What is reality and how do we make sense of it in everyday life? Why do some realities seem more real than others, and what of seemingly contradictory and multiple realities? This book considers reality as we represent, perceive and experience it. It suggests that the realities we take as ‘real’ are the result of real-time, situated practices that draw on and draw together many things - technologies and objects, people, gestures, meanings and media. Examining these practices illuminates reality (or rather our sense of it) as always ‘virtually real’, that is simplified and artfully produced. This examination also shows us how the sense of reality that we make is nonetheless real in its consequences.

Making Sense of Reality offers students and educators a guide to analysing social life.
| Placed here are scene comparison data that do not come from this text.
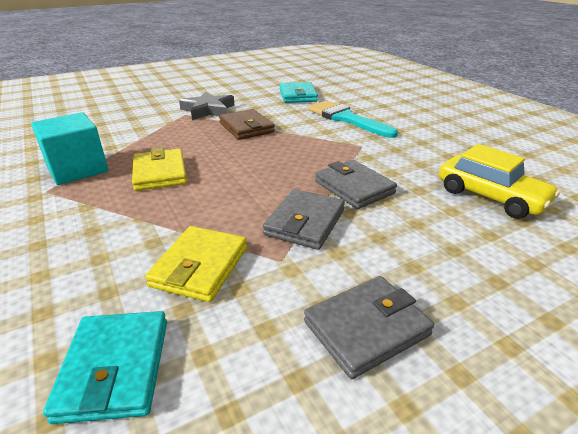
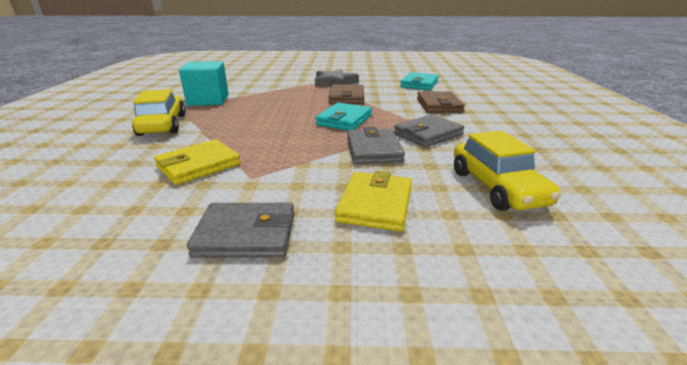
camera: 30 degrees right, 5 degrees down
(64, 224) = (163, 125): none -> yellow car
(115, 368) = (86, 198): turquoise wallet -> turquoise wallet (344, 120)
(160, 173) = (250, 112): yellow wallet -> yellow wallet (375, 204)
(305, 222) = (301, 161): grey wallet -> grey wallet (428, 134)
(346, 119) = (439, 105): turquoise brush -> brown wallet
It develops a performance-based perspective (‘doing things with’) that highlights the ever-revised dimension of realities and links this perspective to a focus on object-relations and an ecological model of culture-in-action.

An accomplished and thought provoking study of everyday 'reality' and how we represent, perceive and experience it. With examples throughout, it offers readers an exciting new way of understanding identity, perception and culture.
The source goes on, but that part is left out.